5.24. Transformações polares¶
As coordenadas polares identificam cada pixel por um ângulo a partir de uma direção de referência e por uma distância a partir de um centro escolhido, em vez dos deslocamentos horizontal e vertical a partir da origem no canto superior esquerdo. A representação justifica a sua utilidade através de uma identidade: a rotação em torno do centro escolhido torna-se uma translação ao longo do eixo angular, o que permite a um algoritmo invariante à rotação pesquisar um espaço de parâmetros muito mais simples do que trabalhar diretamente com rotações. linpolar() e logpolar() executam a reprojeção.
5.24.1. Os dois métodos¶
linpolar() executa a reprojeção de Cartesiano para polar com um eixo de distância linear. Cada coluna da saída corresponde a um ângulo fixo em torno do centro; cada linha da saída corresponde a uma distância fixa do centro.
img.linpolar()
logpolar() executa a mesma reprojeção com um eixo de distância logarítmico. O tratamento angular é idêntico; o que difere é que as distâncias crescem exponencialmente ao longo das linhas da saída, em vez de linearmente. Esta diferença tem importância por causa da segunda identidade geométrica que as coordenadas polares expõem: escalar a fonte em torno do centro escolhido torna-se uma translação ao longo do eixo de distância – mas apenas quando esse eixo é logarítmico. Com um eixo de distância linear, o escalonamento estica a imagem polar; com um eixo de distância logarítmico, o escalonamento desloca-a de uma quantidade fixa.
img.logpolar()
Ambos os métodos aceitam as palavras-chave x= e y= que definem o centro da reprojeção polar em coordenadas de pixel da fonte, sendo o valor padrão metade da largura da imagem e metade da altura da imagem, respetivamente. A escolha do centro é importante: uma transformação polar em torno do ponto errado resulta em conteúdo reorganizado de formas que destroem a identidade de rotação / translação.
Uma face de relógio reprojetada por linpolar() e logpolar(). Os círculos concêntricos na fonte tornam-se linhas horizontais na saída; as marcas de divisão angulares tornam-se linhas verticais igualmente espaçadas ao longo do eixo angular. A variante log-polar comprime o espaçamento radial.¶
5.24.2. Quando usar cada um¶
A escolha entre linpolar() e logpolar() é a escolha de qual invariância a aplicação necessita. Para invariância à rotação apenas – detetar que a mesma cena aparece em dois fotogramas, o segundo rodado por um ângulo desconhecido – linpolar() é suficiente: a rotação torna-se um deslocamento horizontal na imagem polar, e um correspondente só de translação como find_displacement() recupera o ângulo como a dimensão do deslocamento. Quando a invariância de escala também é importante – o segundo fotograma está rodado e ampliado – logpolar() colapsa ambas as incógnitas em translações: horizontal para a rotação, vertical para a escala.

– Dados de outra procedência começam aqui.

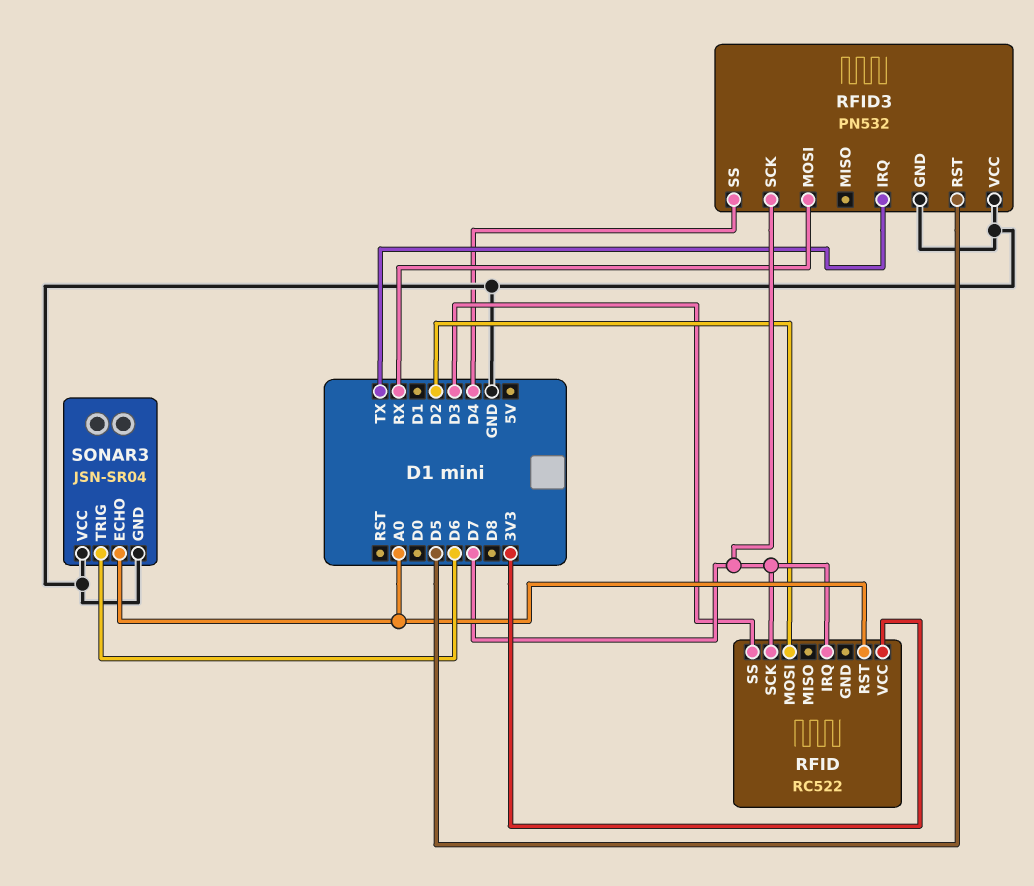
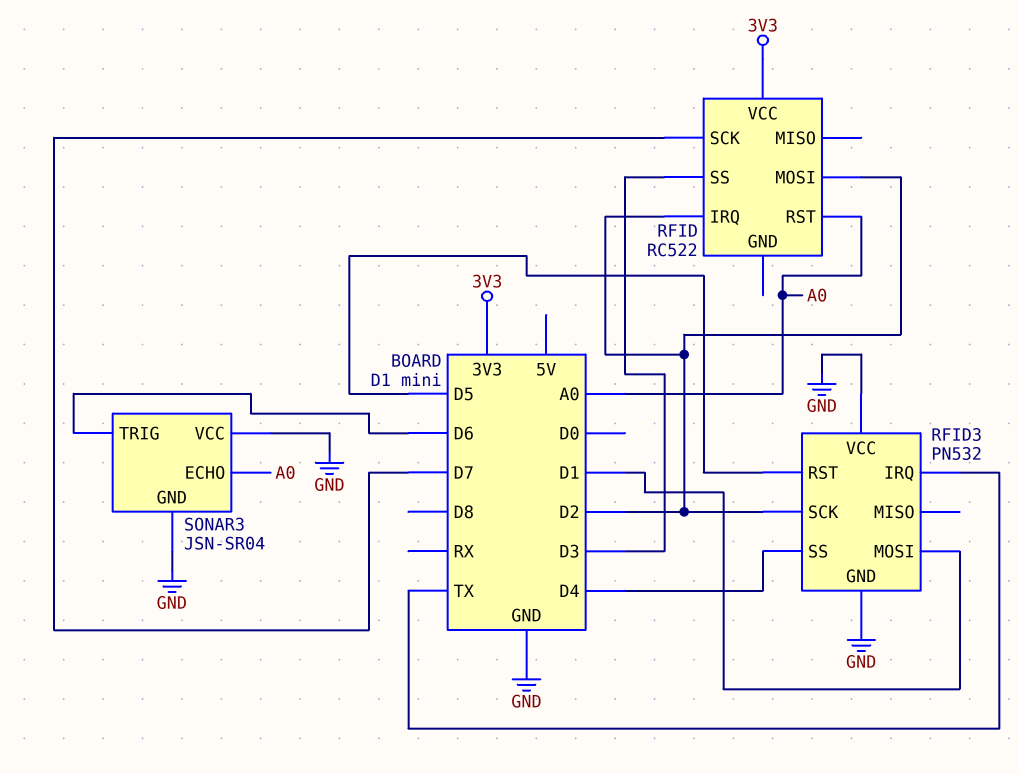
RFID pin IRQ: D7 -> D2
RFID3 pin MOSI: RX -> D1
RFID3 pin SCK: D7 -> D2

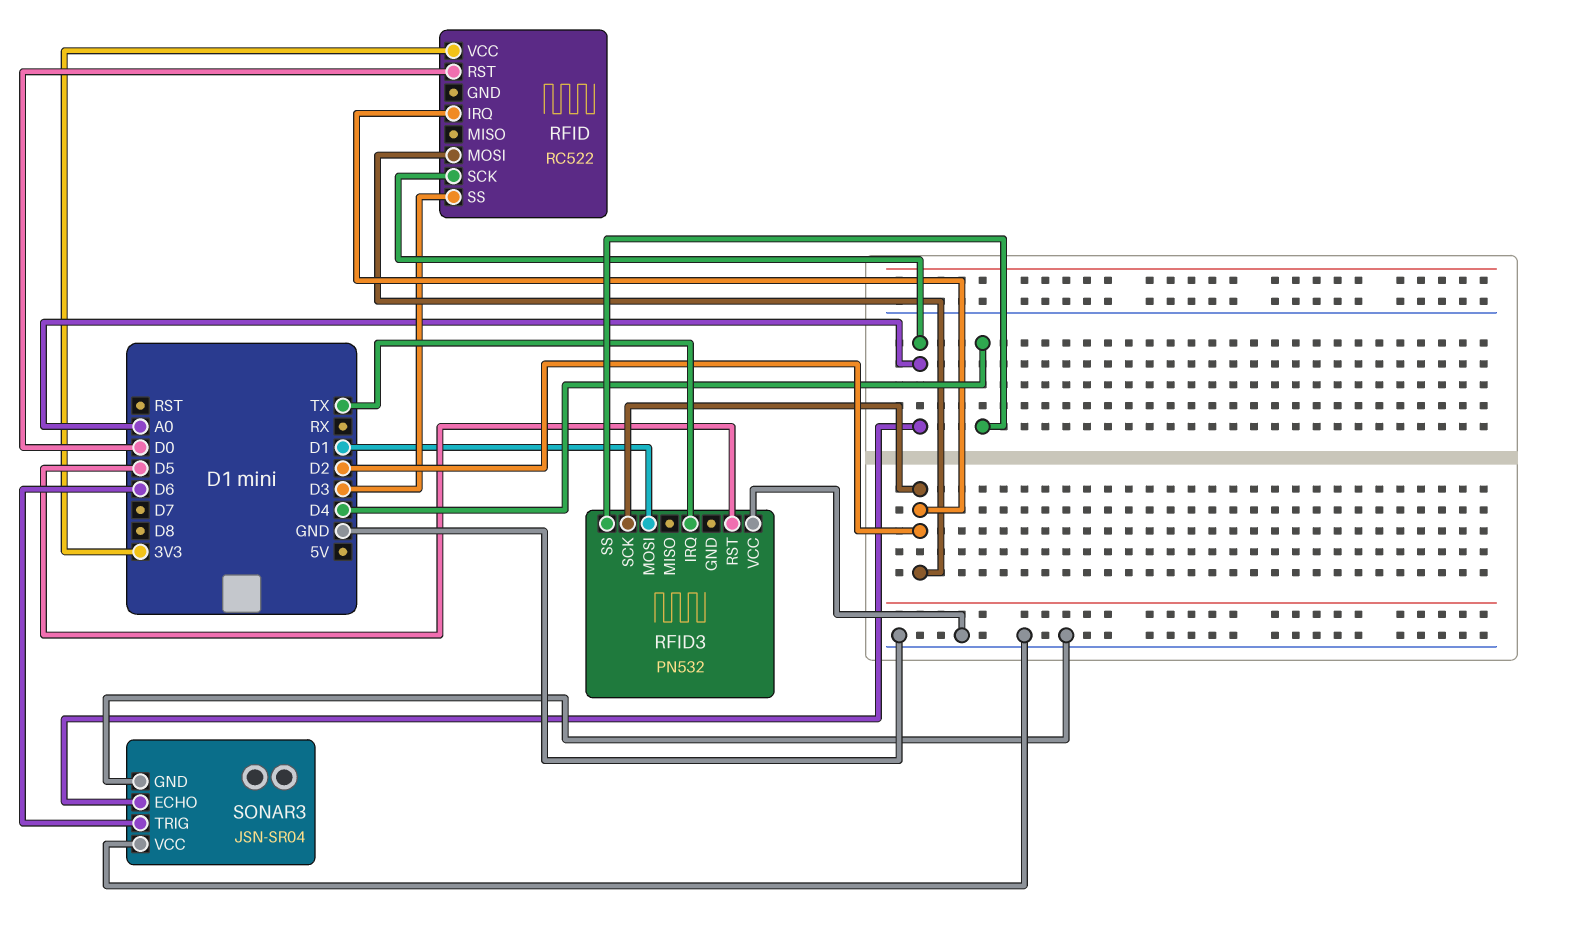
RFID pin RST: A0 -> D0
RFID pin SCK: D7 -> A0
RFID3 pin GND: GND -> none

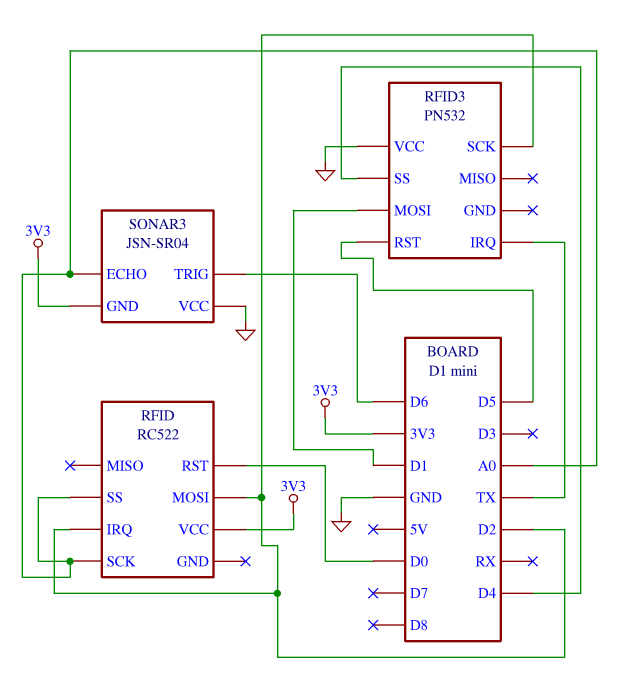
RFID pin SS: D3 -> A0
SONAR3 pin GND: GND -> 3V3

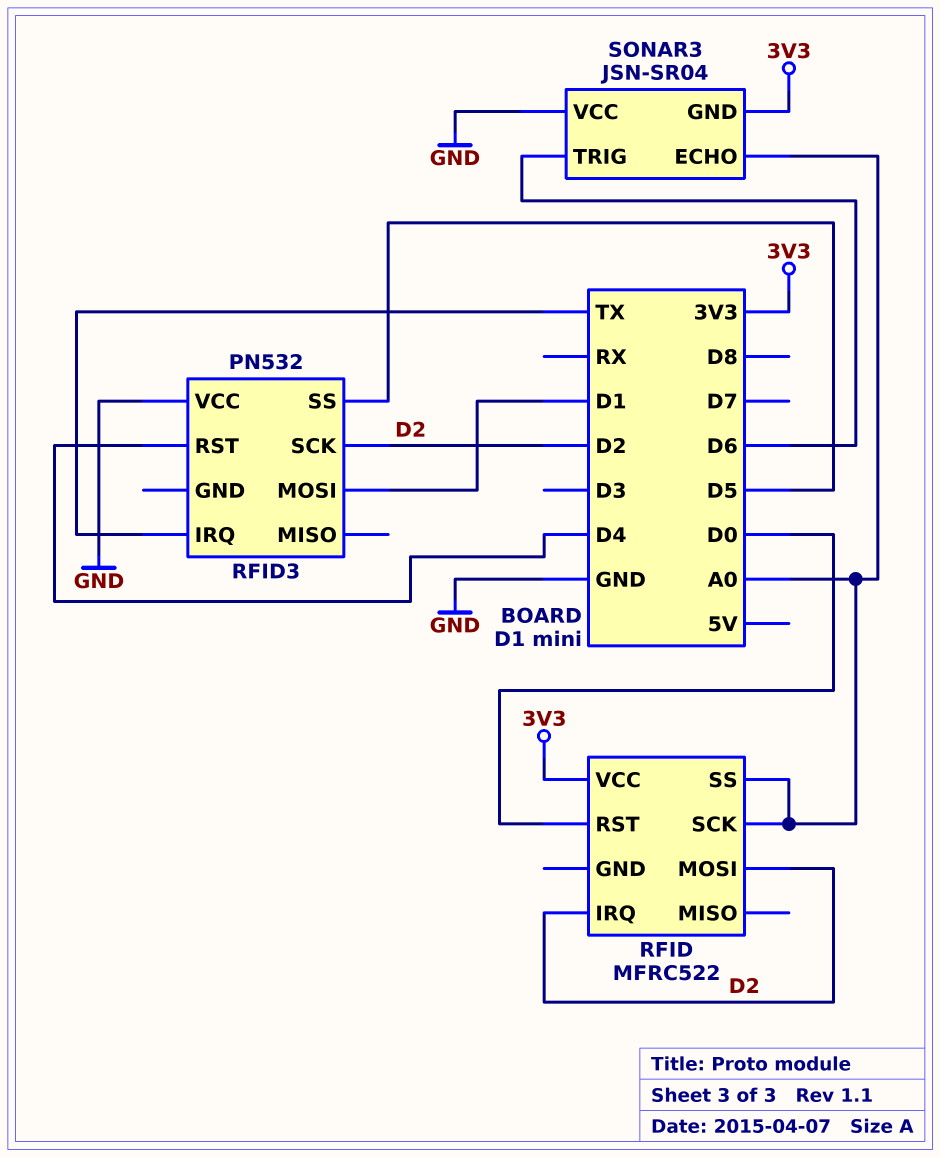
RFID: RC522 -> MFRC522
RFID3 pin RST: D5 -> D4
RFID3 pin SS: D4 -> D5

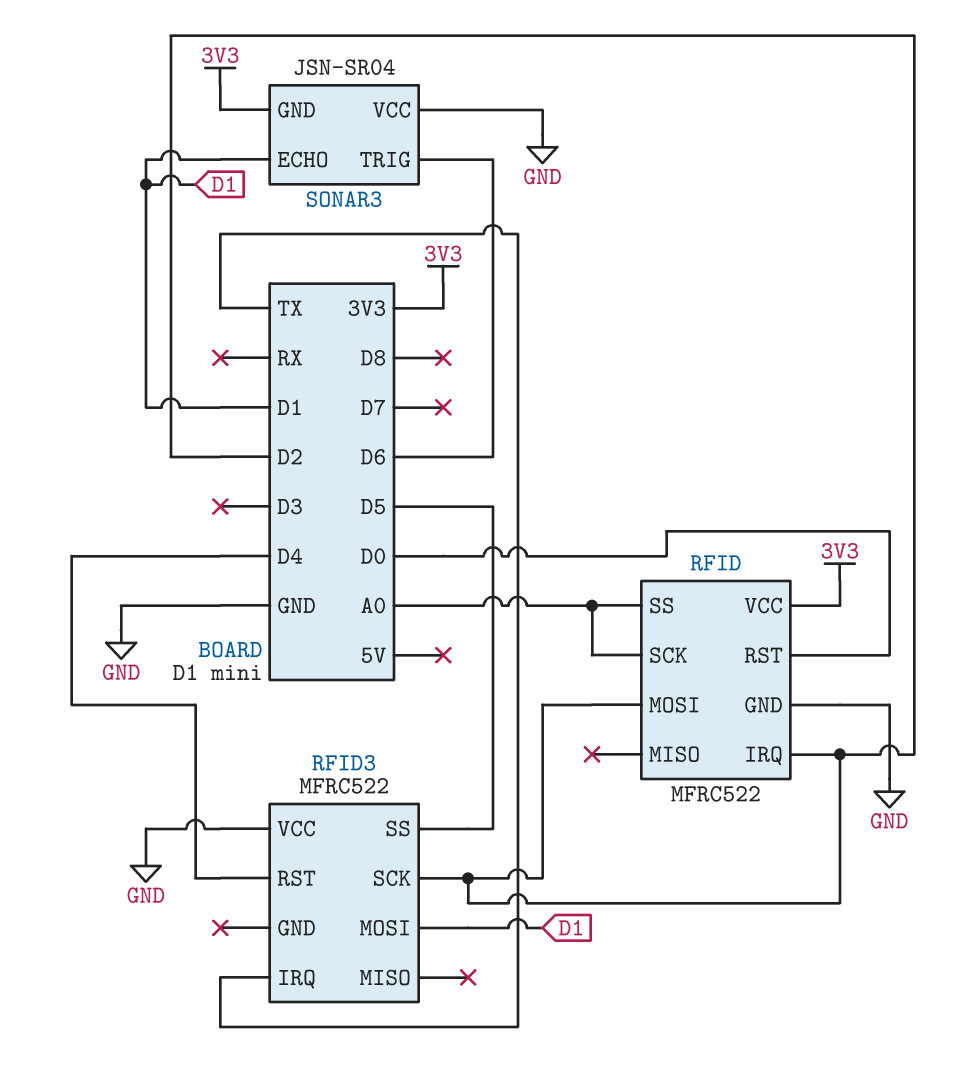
RFID pin GND: none -> GND
RFID3: PN532 -> MFRC522
SONAR3 pin ECHO: A0 -> D1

Esta é a receita padrão para um rastreador robusto a mudanças de rotação e escala: reprojetar o fotograma de referência e cada fotograma em direto para log-polar em torno do mesmo centro, executar find_displacement() sobre o par, e ler os campos rotation e scale do resultado.
5.24.3. Desdobramento de características circulares¶
Uma utilização separada das transformações polares é o desdobramento de características que são naturalmente circulares na imagem. Uma face de relógio, um mostrador de manómetro, um alvo de inspeção que é circular por design – todos eles tornam-se lineares na projeção polar, que é a forma com que a maioria dos algoritmos trabalha mais facilmente.

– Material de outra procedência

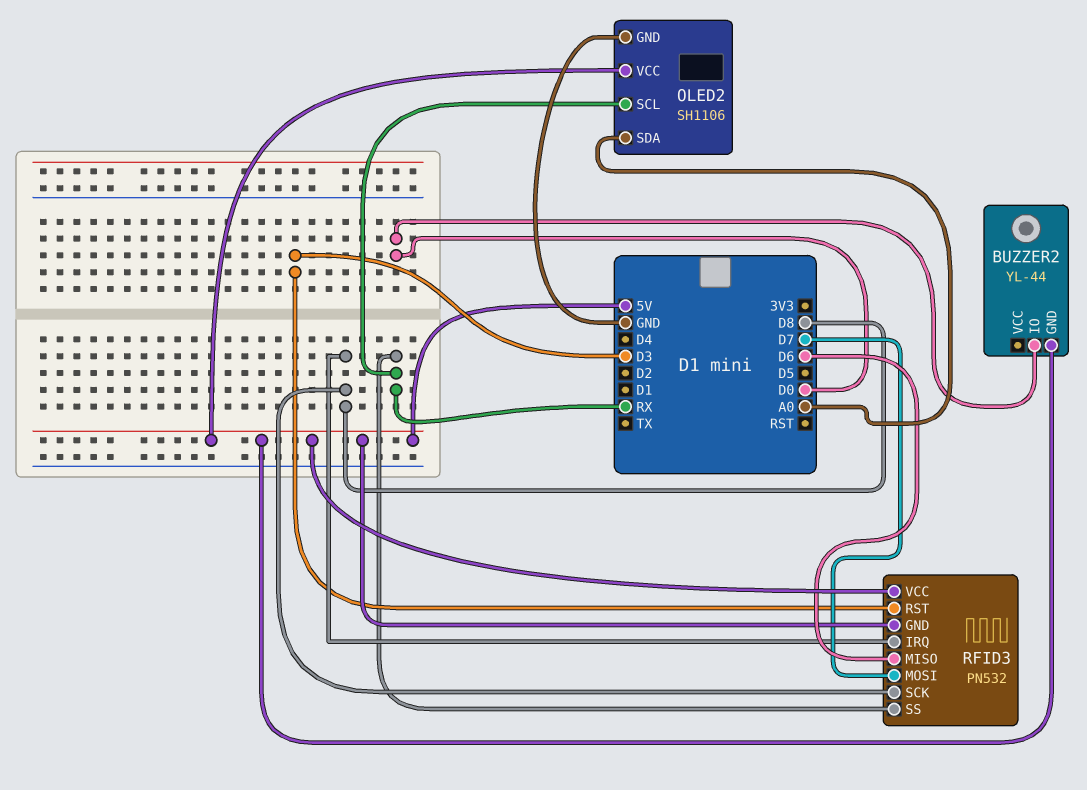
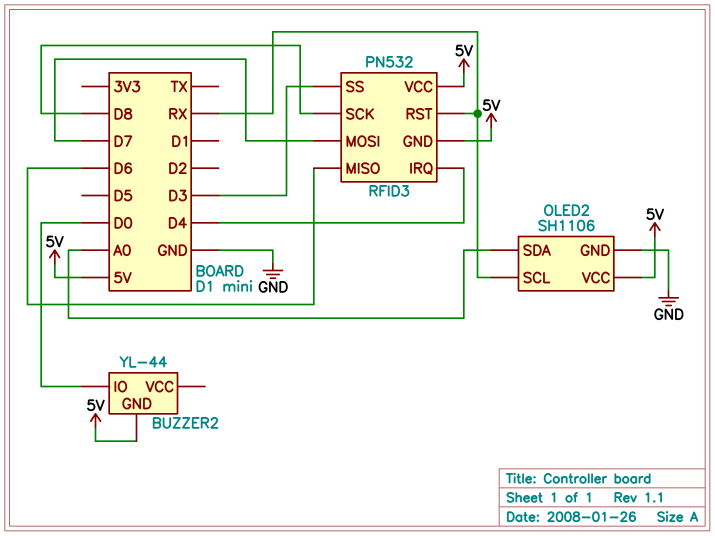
RFID3 pin IRQ: D8 -> D4
RFID3 pin RST: D3 -> RX
RFID3 pin SS: RX -> D3

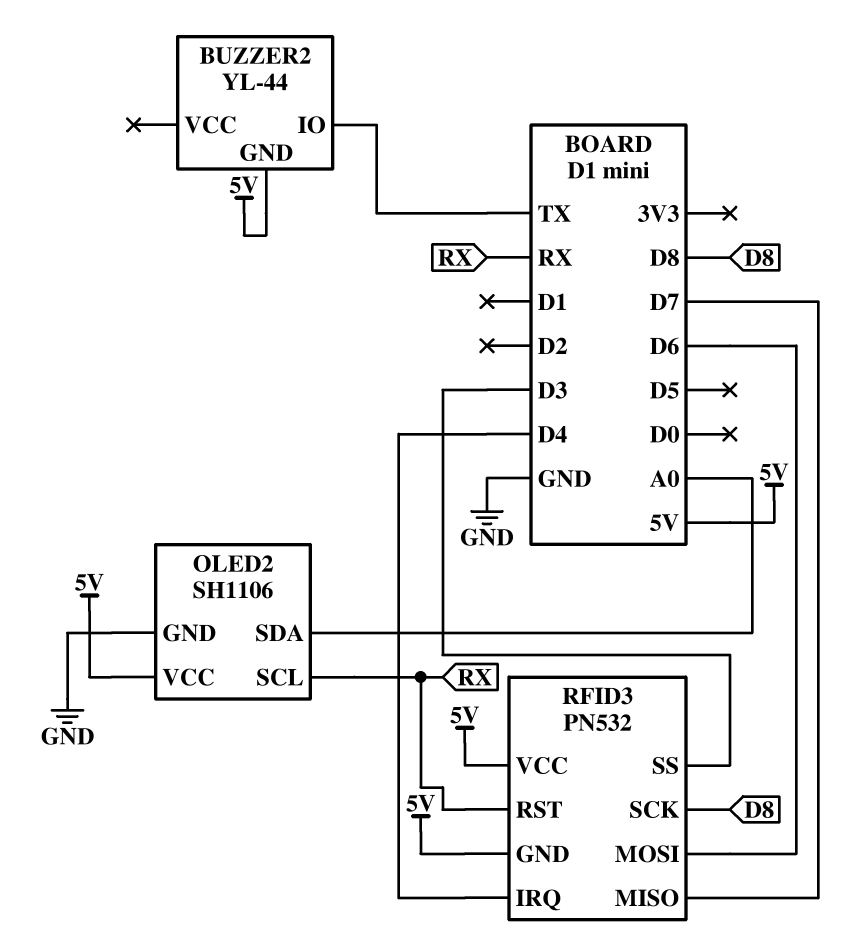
BUZZER2 pin IO: D0 -> TX
RFID3 pin MISO: D6 -> D7
RFID3 pin MOSI: D7 -> D6

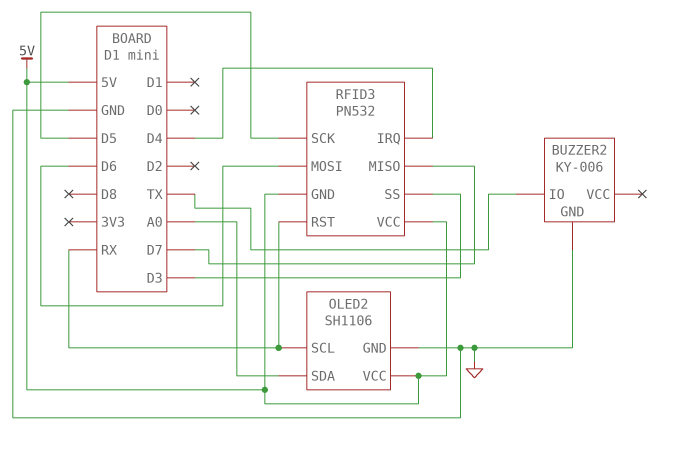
BUZZER2: YL-44 -> KY-006
BUZZER2 pin GND: 5V -> GND
RFID3 pin SCK: D8 -> D5

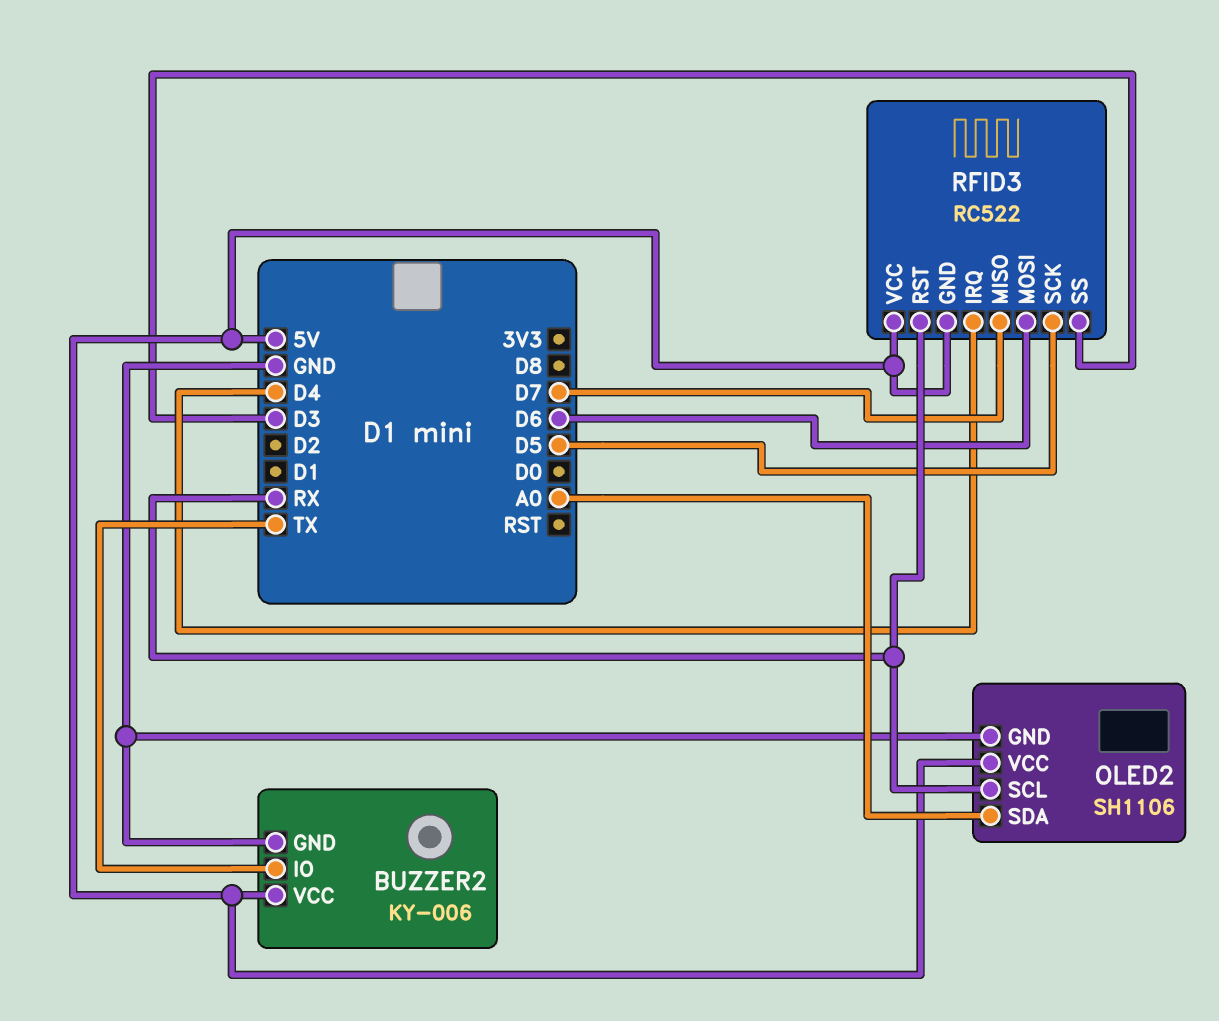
BUZZER2 pin VCC: none -> 5V
RFID3: PN532 -> RC522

A figura acima mostra-o diretamente: as doze marcas de divisão numa face de relógio, igualmente espaçadas em torno da circunferência em Cartesiano, tornam-se doze linhas verticais igualmente espaçadas na imagem polar. Um retângulo em torno de qualquer marca de divisão na imagem polar identifica a posição dessa marca independentemente da orientação em que a face do relógio foi capturada. Um correspondente de template executado sobre a imagem polar encontra todas as marcas de divisão numa única passagem.
5.24.4. O mapeamento inverso¶
reverse=True executa o inverso da projeção polar direta: dada uma imagem polar, produz a imagem Cartesiana cuja projeção polar ela é. A aplicação chama a forma direta para executar um algoritmo em coordenadas polares, e depois chama a forma inversa para reprojetar o resultado de volta para Cartesiano para qualquer etapa a jusante que precise de o ver.
A utilização mais comum é modificar uma imagem polar e reprojetar de volta: um filtro aplicado à imagem polar – uma suavização horizontal que, em termos polares, borra entre ângulos mas preserva a estrutura radial – produz um resultado Cartesiano que foi borrado angularmente, o que não é algo que um filtro Cartesiano consiga fazer diretamente.